Then, on July 10, Sanchez came out of nowhere to throw a no hitter against the Padres (asterisk, right? It’s the San Diego Padres) and a day after Tim Lincecum went six and a third innings before giving up a hit against San Diego. I’m still not sold on Sanchez, as I’m sure most other people aren’t. The borinqueño pitched reasonably well for Puerto Rico in the World baseball Classic, but he has proved to be remarkably inconsistent over his brief major league career.

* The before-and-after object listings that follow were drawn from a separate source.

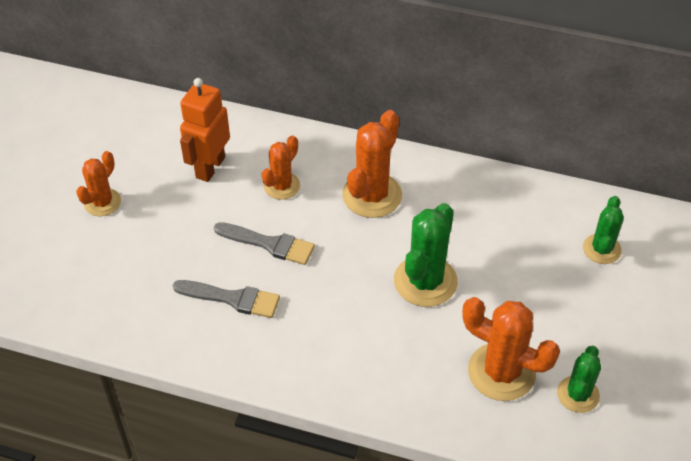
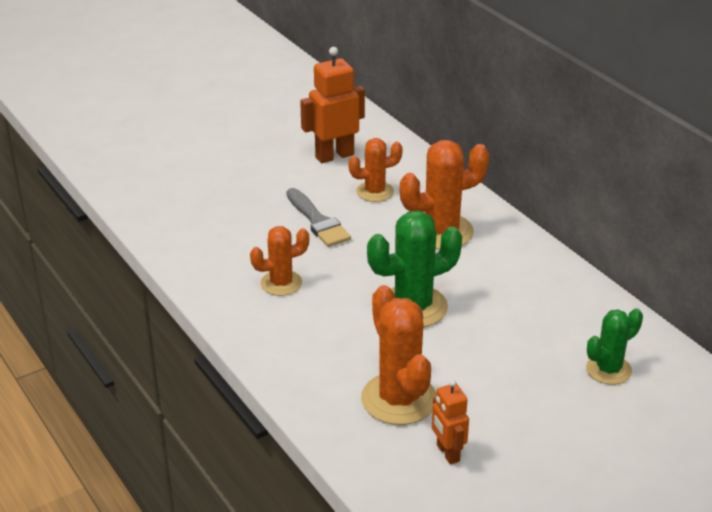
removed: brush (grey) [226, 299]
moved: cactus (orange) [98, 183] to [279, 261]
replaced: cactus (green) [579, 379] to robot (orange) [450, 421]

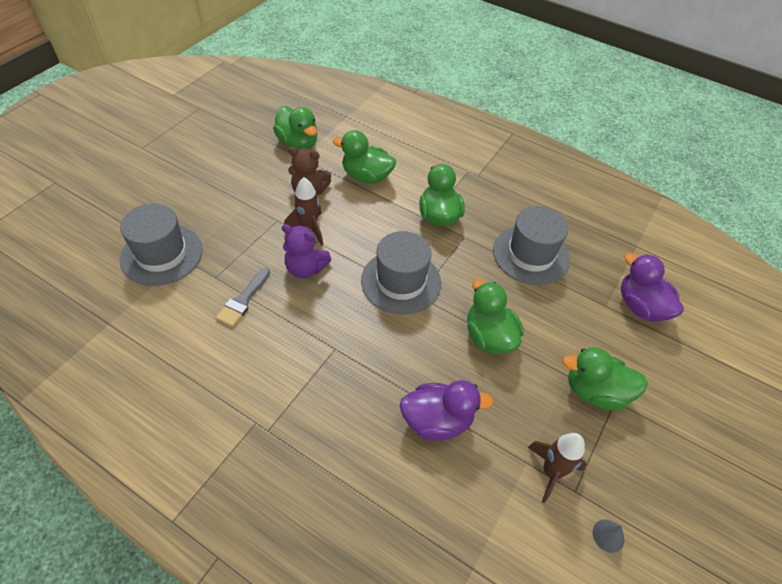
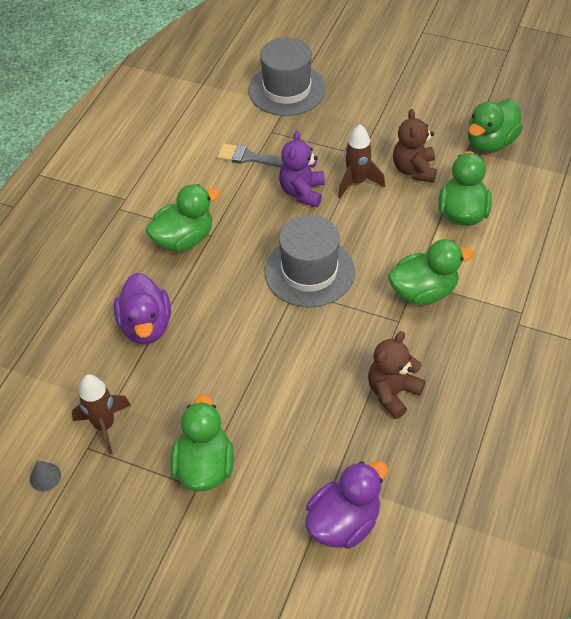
moved: duck (green) [495, 316] to [183, 218]
replaced: hat (grey) [531, 245] to teddy bear (brown) [397, 375]

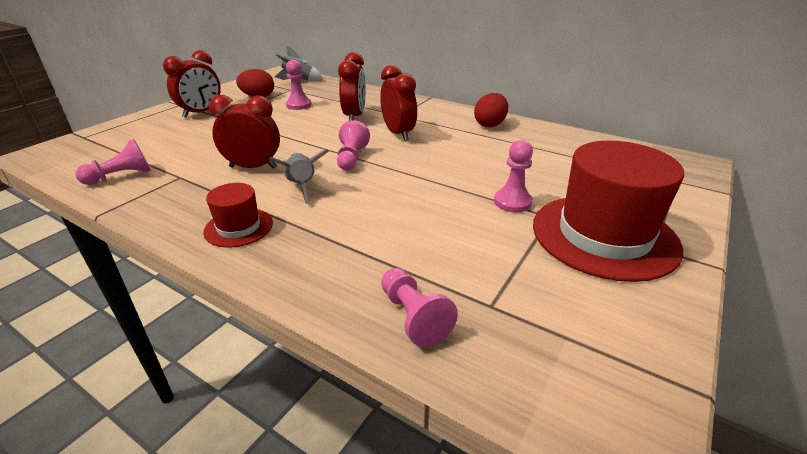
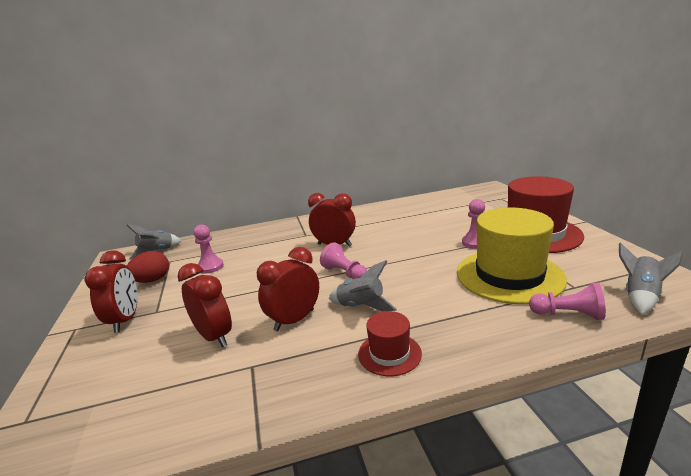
removed: pawn (pink) [113, 162]; egg (red) [491, 110]
added: hat (yellow) [512, 255]; rocket (grey) [651, 278]
moved: clock (red) [352, 86] to [205, 305]

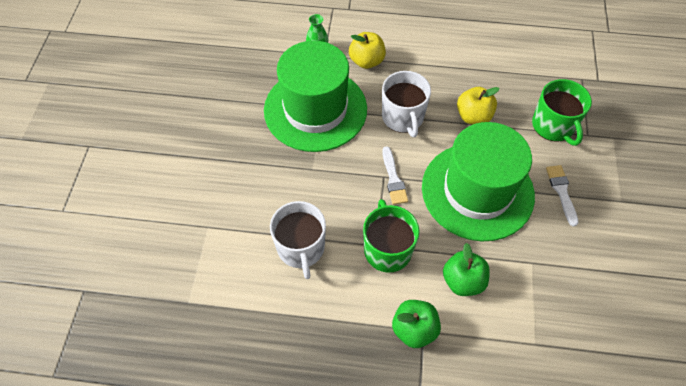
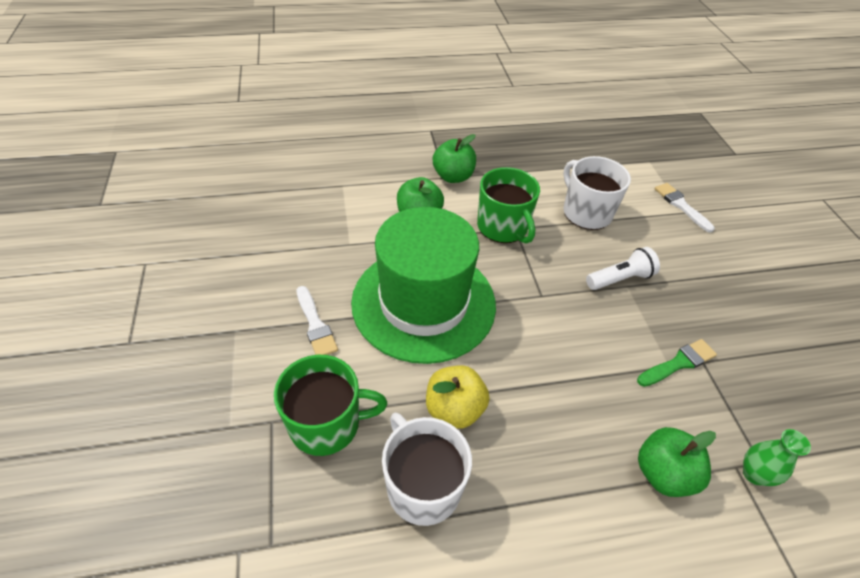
added: flashlight (white) [623, 268]
moved: mug (white) [406, 104] to [427, 469]; brush (white) [395, 176] to [685, 208]
replaced: hat (green) [315, 96] to brush (green) [677, 363]
recoloured: apple (yellow) [367, 50] to apple (green) [677, 462]
turned: mug (green) [562, 112] = [330, 405] 120 degrees clockwise

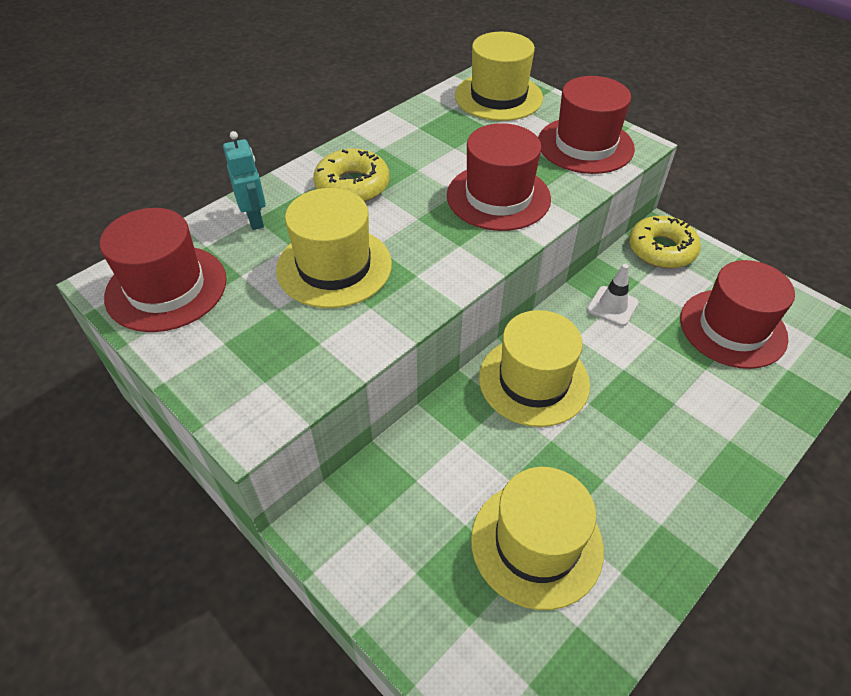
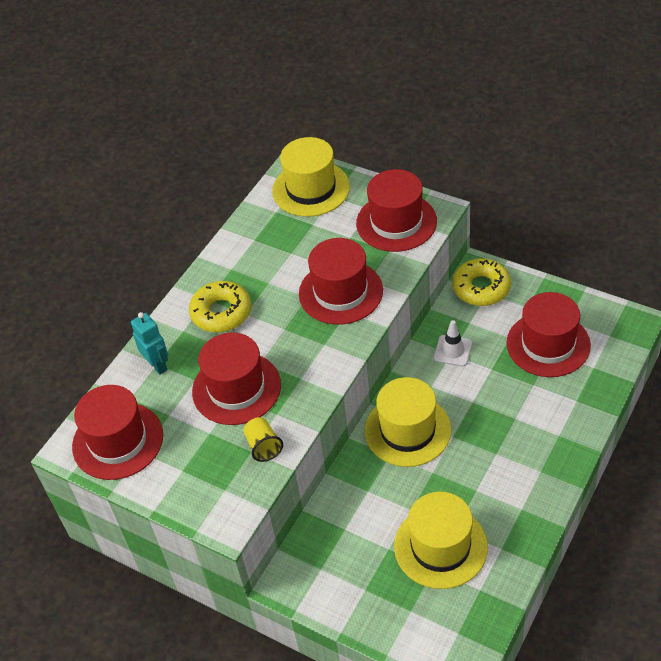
added: cup (yellow) [263, 439]
recoloured: hat (yellow) [334, 248] to hat (red) [236, 379]

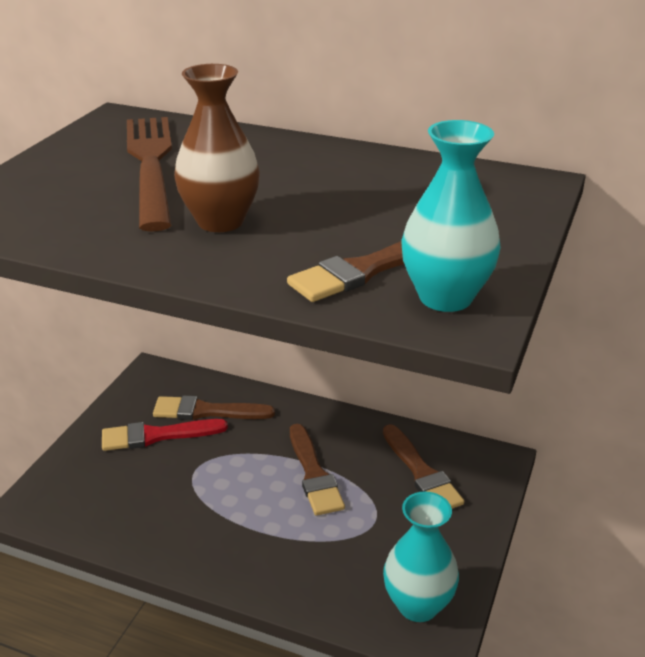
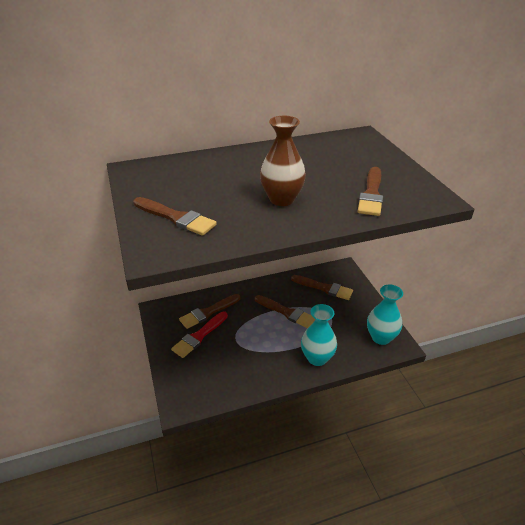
removed: fork (brown) [149, 174]
added: brush (brown) [175, 216]
moved: vase (turquoise) [451, 216] to [319, 335]

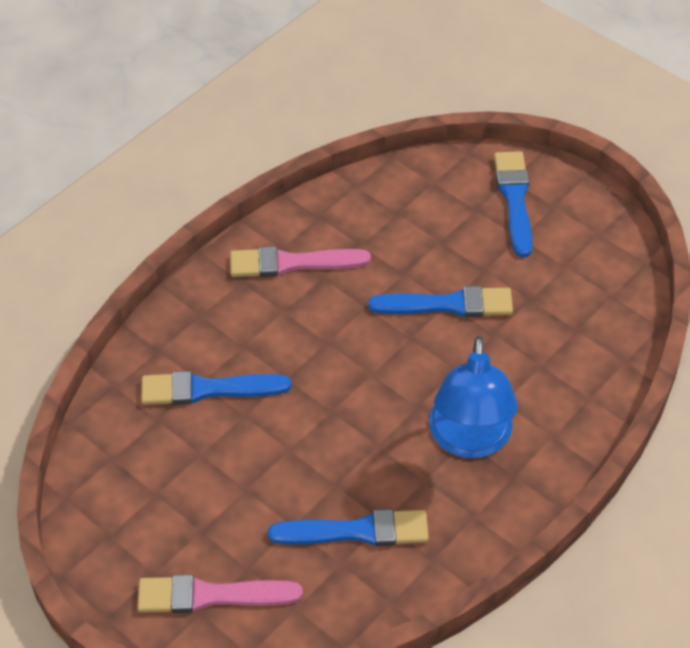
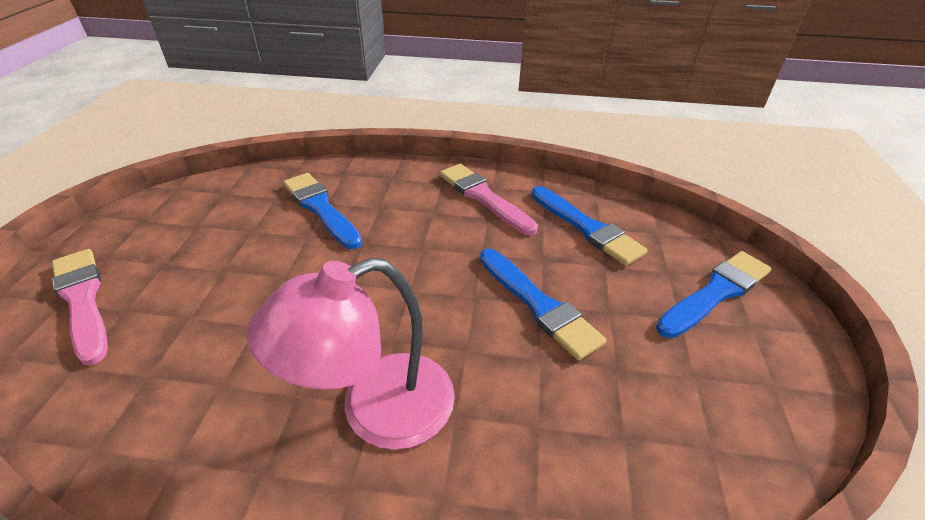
moved: brush (blue) [348, 527] to [589, 226]
recoloured: lamp (blue) [473, 397] to lamp (pink) [351, 354]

Even with the no-hitter, his ERA is still 4.69 and his WHIP, despite no hits or walks over nine innings is still an even 1.50. In fact, an error by Juan Uribe was the only thing between Sanchez and perfection, which certainly must’ve made Uribe feel Julio Lugo-ish. At least someone didn’t get a base knock with two outs in the ninth inning.
No-hitters may not be all that rare, but perfect games most definitely are. For Sanchez to pitch a perfect game would have blown my mind, and he basically did a pitch a perfect game, at least on the pitcher’s end, so mind blown I guess. But is this a turning point for Sanchez’s career? Will he go the route of solid pitcher like Carlos Zambrano, Jon Lester and Justin Verlander before him? Or will he end up on the route of Anibal Sanchez, Bud Smith, and Jose Jimenez.
Jimenez is probably most comparable to Sanchez at this juncture in his career. Jimenez was in his first full big league season when he threw a no-hitter for St. Louis in 1999. He finished 1999 with a 5-14 record, a 5.85 ERA and a 1.49 WHIP. Sanchez is in his second full major league season as a starter and is 3-8 with the aforementioned 4.69 ERA and 1.50 WHIP. Jimenez pitched until 2004, but 1999 was his only real season as a starter, another parallel to Sanchez who may very well be headed back to the bullpen.
Jimenez finished with a career ERA of 4.92 over the course of his seven seasons. Sanchez’s ERA over his four seasons? 5.07. Jimenez’s career WHIP was 1.45. Sanchez’s thus far is 1.50, the same as his WHIP thus far in 2009. Both are Hispanic pitchers whose names start with “Jo.” Both last names end in z and have seven letters. Both were 26 years old when they pitched their no hitter and both no hitters happened in a year ending in 9. And Lincoln was Kennedy’s secretary, and Kennedy was Lincoln’s secretary. Either way, my money’s on Jonathan Sanchez’s career turning out like Jose Jimenez’s. I’ll be happy to eat crow if I’m wrong, and if he shows more promise I may just pick him up on my fantasy team again, but until then, to me, he's just an Anibal Sanchez, Bud Smith, and most of all, Jose Jimenez.